En effet, la question des perturbateurs endocriniens révèle notamment à quel point nous sommes entourés d’objets ou de produits issus de l’industrie de la chimie. « Prenons la matière plastique. Dans les années 20 environ, les premiers plastiques provoquent un enthousiasme fou grâce à leur propriété. Ils peuvent être mous, durs, incassables etc. Ce qui, petit à petit, a conduit, dans les années 70, à mettre sur le marché des centaines de milliers de substances sans qu’on se pose la question de leurs conséquences.

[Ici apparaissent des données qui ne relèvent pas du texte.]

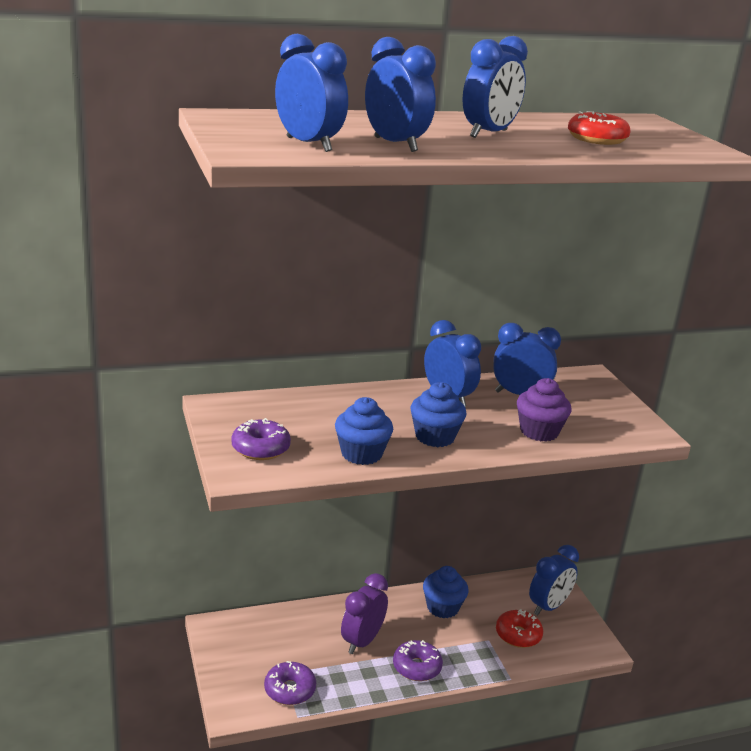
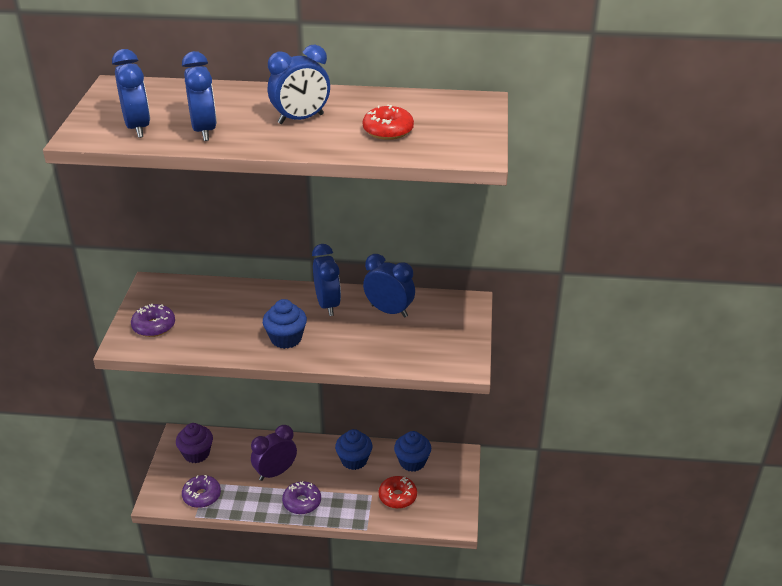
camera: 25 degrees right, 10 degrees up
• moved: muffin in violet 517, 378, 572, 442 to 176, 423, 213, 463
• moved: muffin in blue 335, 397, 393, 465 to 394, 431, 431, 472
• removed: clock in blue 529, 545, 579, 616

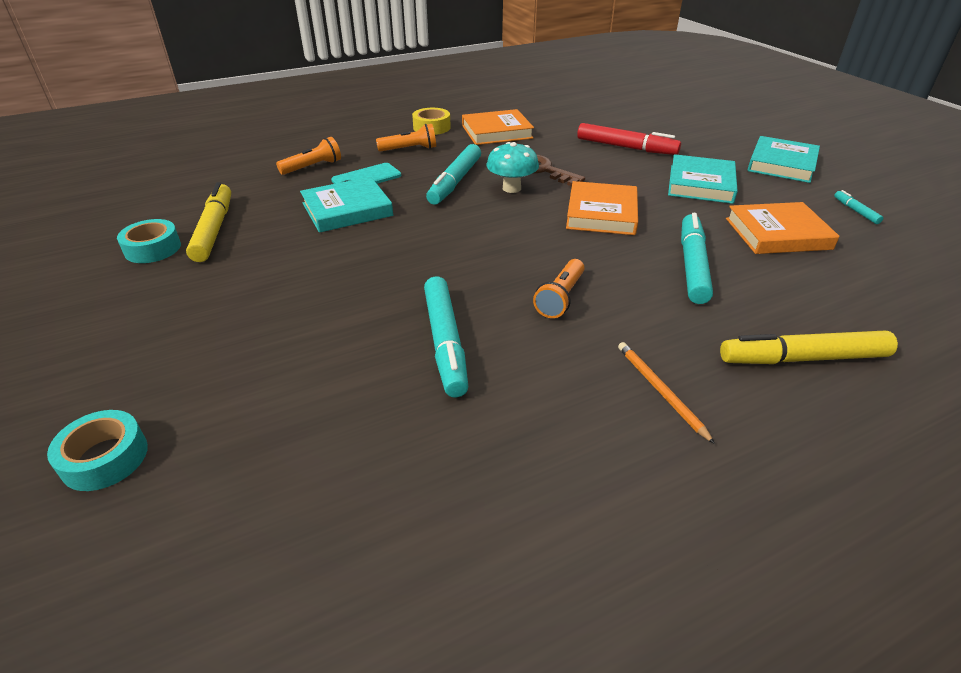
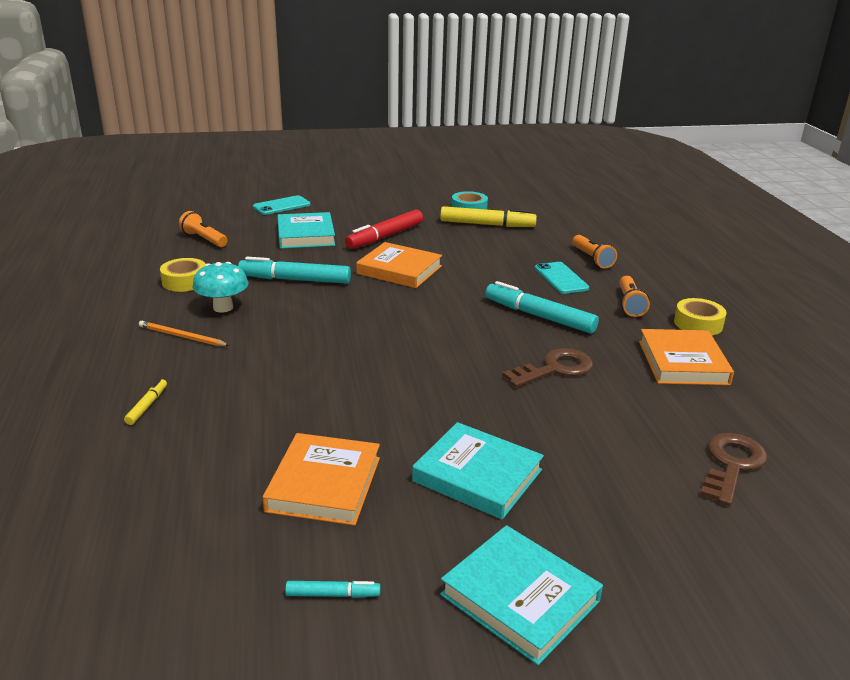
camera: 105 degrees right, 10 degrees down
• resized: marker pen in yellow 720, 331, 898, 364 = 124, 379, 167, 425 x0.47
• turned: lead pencil in bright orange 618, 342, 715, 444 = 139, 321, 230, 346 150 degrees counterclockwise
• added: roll of tape in yellow 160, 258, 206, 292
• moved: pocket torch in bright orange 533, 259, 585, 318 to 179, 211, 228, 247
• moved: mushroom in turquoise 487, 142, 539, 193 to 192, 262, 248, 313
• replaced: roll of tape in turquoise 47, 410, 148, 491 to phone in turquoise 253, 195, 311, 215
• moved: hardcover in turquoise 300, 177, 393, 233 to 277, 212, 335, 249
• moved: marker pen in red 577, 123, 681, 155 to 345, 210, 423, 249
• moved: hardcover in bright orange 566, 181, 638, 235 to 356, 242, 442, 288
• added: latchkey in brown 700, 433, 767, 506
• removed: marker pen in turquoise 681, 213, 713, 304

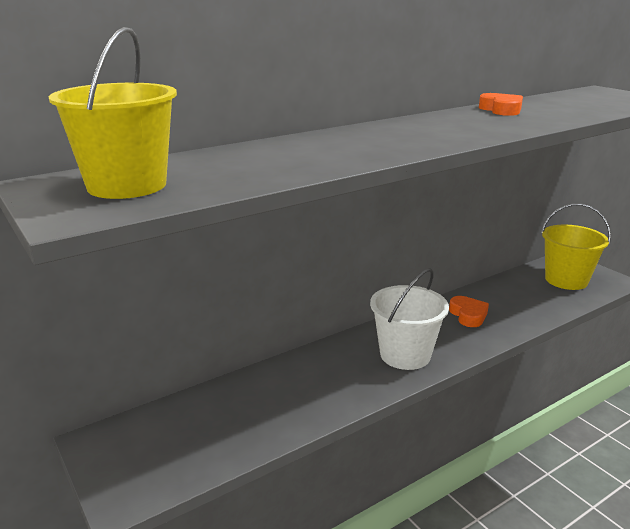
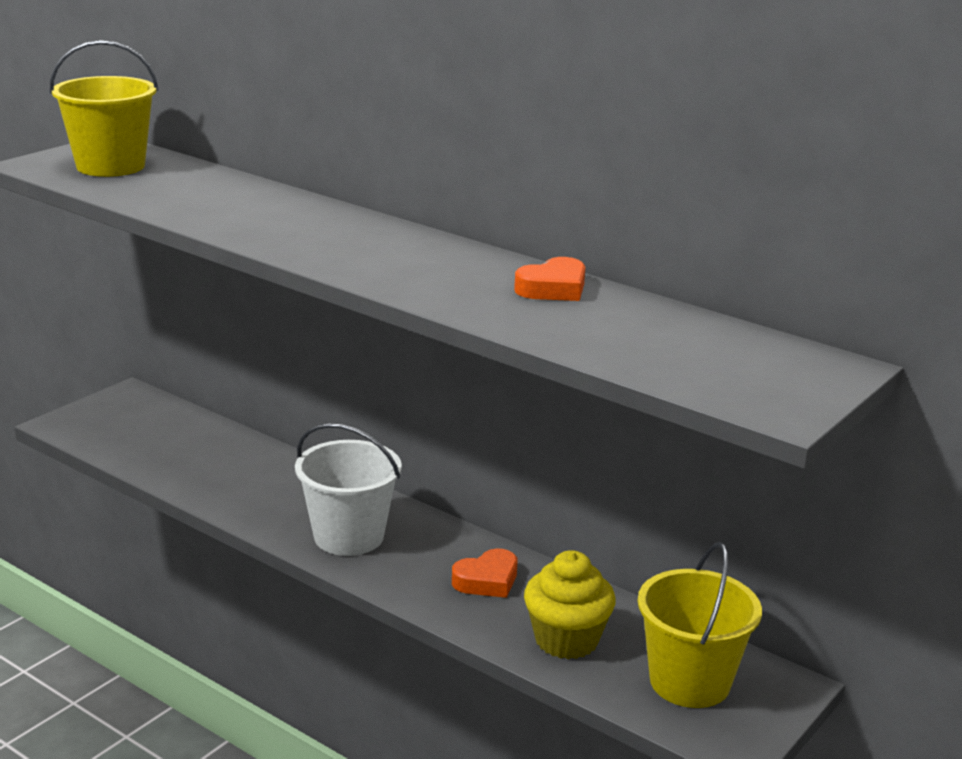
camera: 70 degrees right, 0 degrees up
• added: muffin in yellow 524, 550, 616, 659

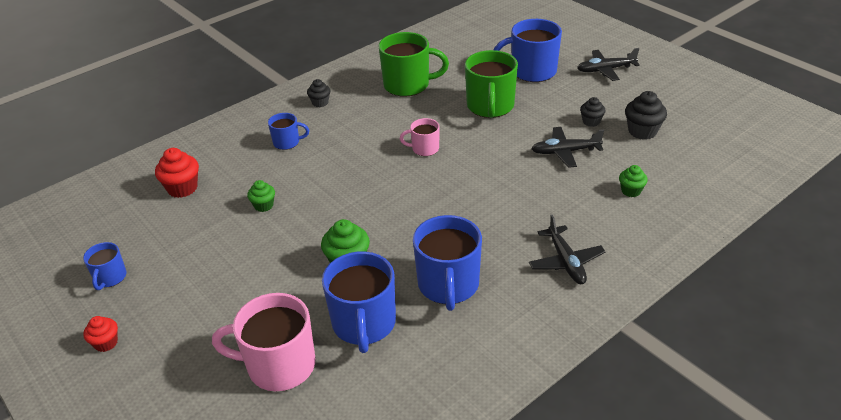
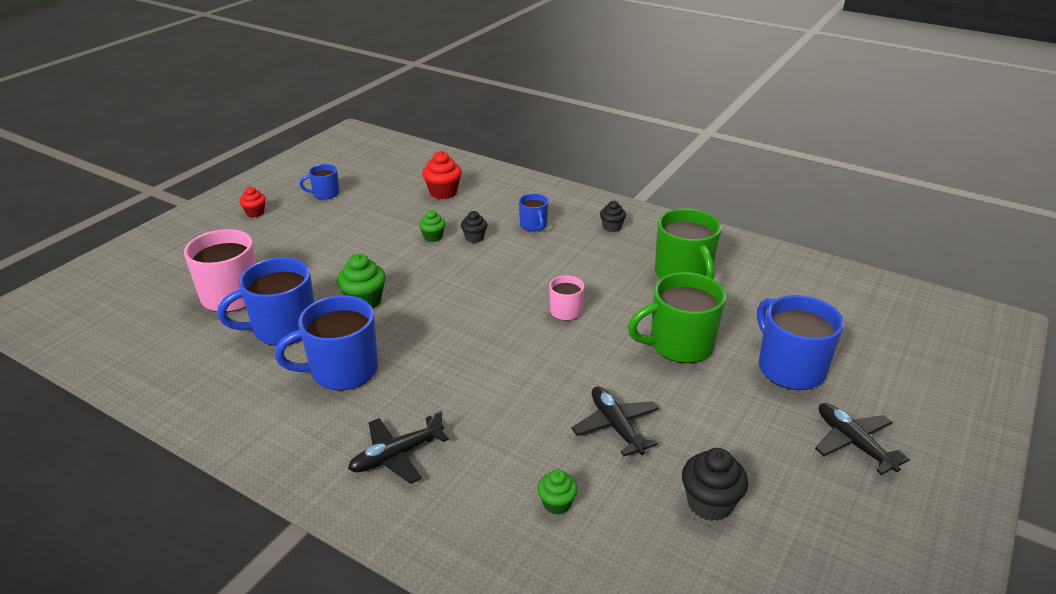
camera: 70 degrees right, 5 degrees down
• moved: muffin in jet-black 580, 97, 606, 127 to 461, 211, 487, 243

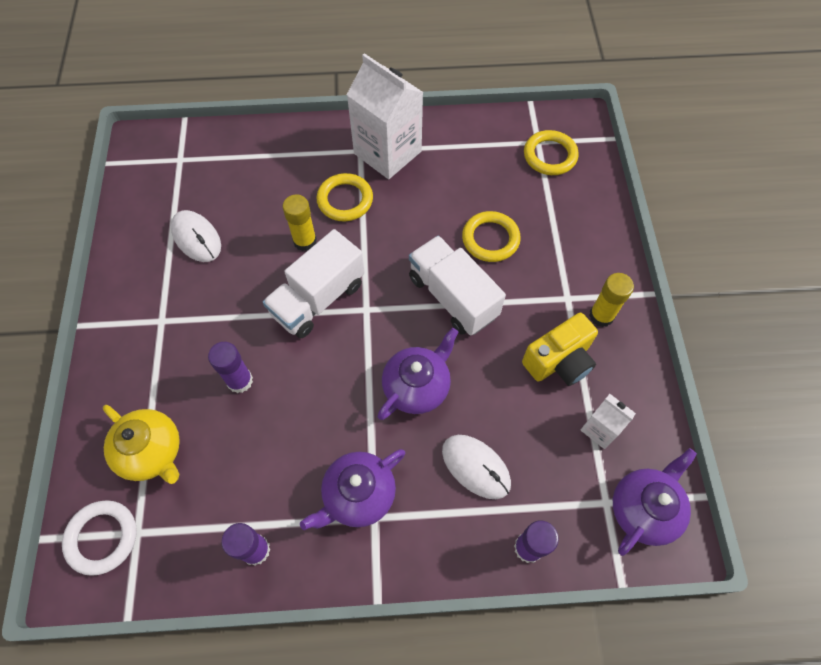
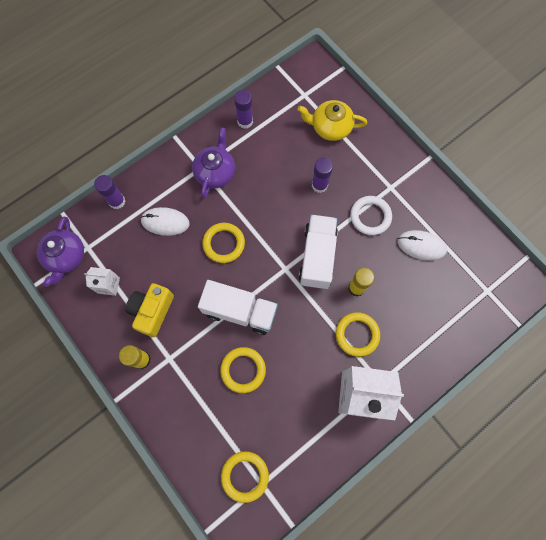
camera: 145 degrees right, 10 degrees up
• replaced: teapot in violet 377, 328, 458, 420 to torus in yellow 202, 223, 245, 263
• moved: torus in snow-white 62, 500, 137, 576 to 350, 196, 392, 235

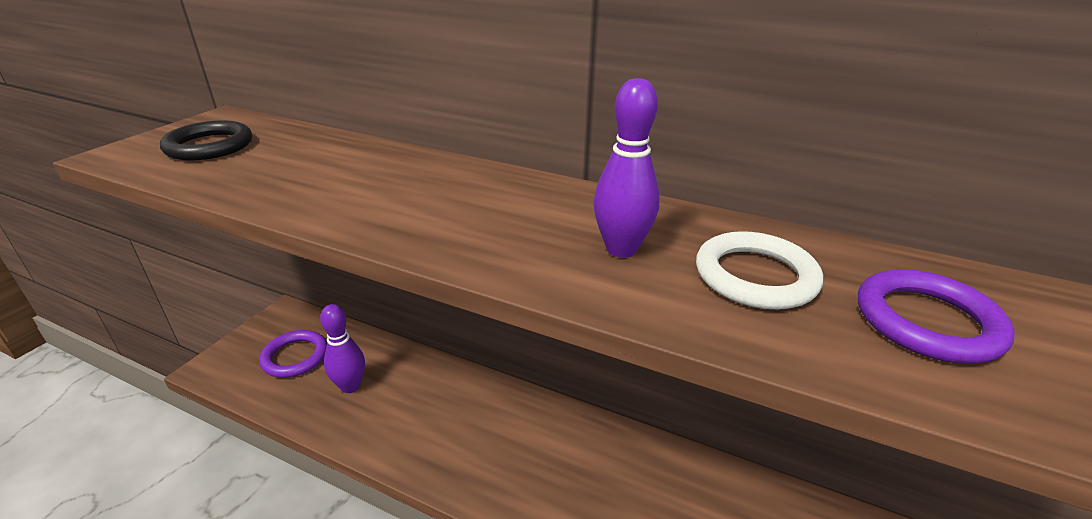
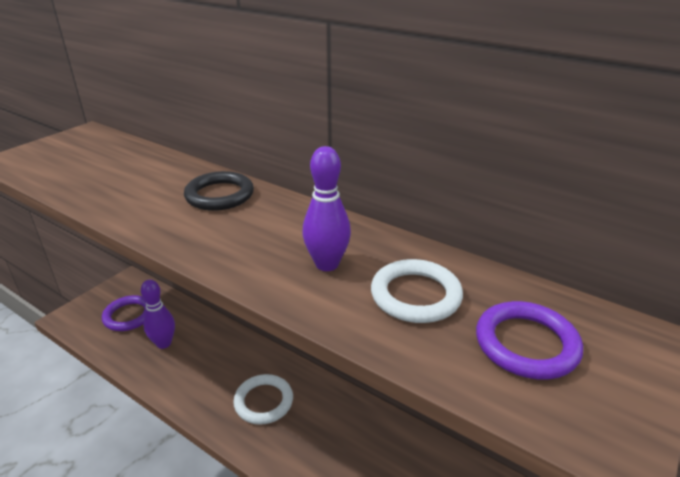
camera: 10 degrees right, 0 degrees up
• moved: torus in jet-black 160, 120, 252, 161 to 184, 171, 254, 211
• added: torus in snow-white 233, 374, 293, 425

C’étaient des années d’insouciance, une sorte d’adolescence de la chimie. Maintenant qu’on est à l’âge adulte, il est temps de se poser certaines questions, qui nécessairement remettent en cause notre ‘way of life' », raconte la journaliste.

La réglementation? En attente dans les couloirs de l’Europe

Par ailleurs, ajoute-t-elle pour expliquer la faible visibilité du débat, « très peu de politiques s’attaquent à la question. Pour la très grande majorité, c’est un sujet qui les indiffère ».
Il y a bien eu l’interdiction du bisphénol A dans les biberons, initiée par le député PS Gérard Bapt, mais quid des autres molécules? Et pour ce qui est de la nouvelle réglementation interdisant le bisphénol A dans les contenants alimentaires, Marine Jobert et François Veillerette doutent qu’elle soit vraiment effective. Car qui dit bannir un PE, dit qu’il faut le remplacer par autre chose. Mais s’il s’agit de le remplacer par une molécule dont on ne connaît pas encore les effets pour la santé, le problème reste le même, analyse François Veillerette.

L’économie plutôt que la santé en somme.

Sans compter que c’est une réglementation à l’échelle européenne qui est nécessaire selon le porte-parole de Générations futures. Et de ce côté-là, les choses vont lentement. En décembre 2013, la Commission européenne était censée se prononcer sur les critères de définition des PE afin de pouvoir légiférer. Sauf qu’à cause de pressions, exercées de différentes manières par le lobby de la chimie, la Commission a reporté la définition des critères (ce qui lui a valu un recours en carence, sorte de plainte, initié par la Suède). En attendant, elle planche sur une évaluation des conséquences socio-économiques sur la filière si jamais on en venait à interdire certains PE.

Sauf que les conséquences des PE sur la santé ont elles aussi un coût, et pas seulement humain. Le 5 mars, une série d’études conduite par une vingtaine de chercheurs américains et européens a évalué à 157 milliards d’euros le coût pour l’Union européenne des maladies liées aux perturbateurs endocriniens, soit 1,23% du PIB. « Les auteurs, qui ne font pas mystère des marges d’incertitudes inhérentes à ce genre de calculs, placent la fourchette haute de leur estimation à quelque 270 milliards d’euros annuels, soit 2 % du PIB européen », écrit Le Monde. Peut-être que cet argument-là pèsera plus lourd que le reste?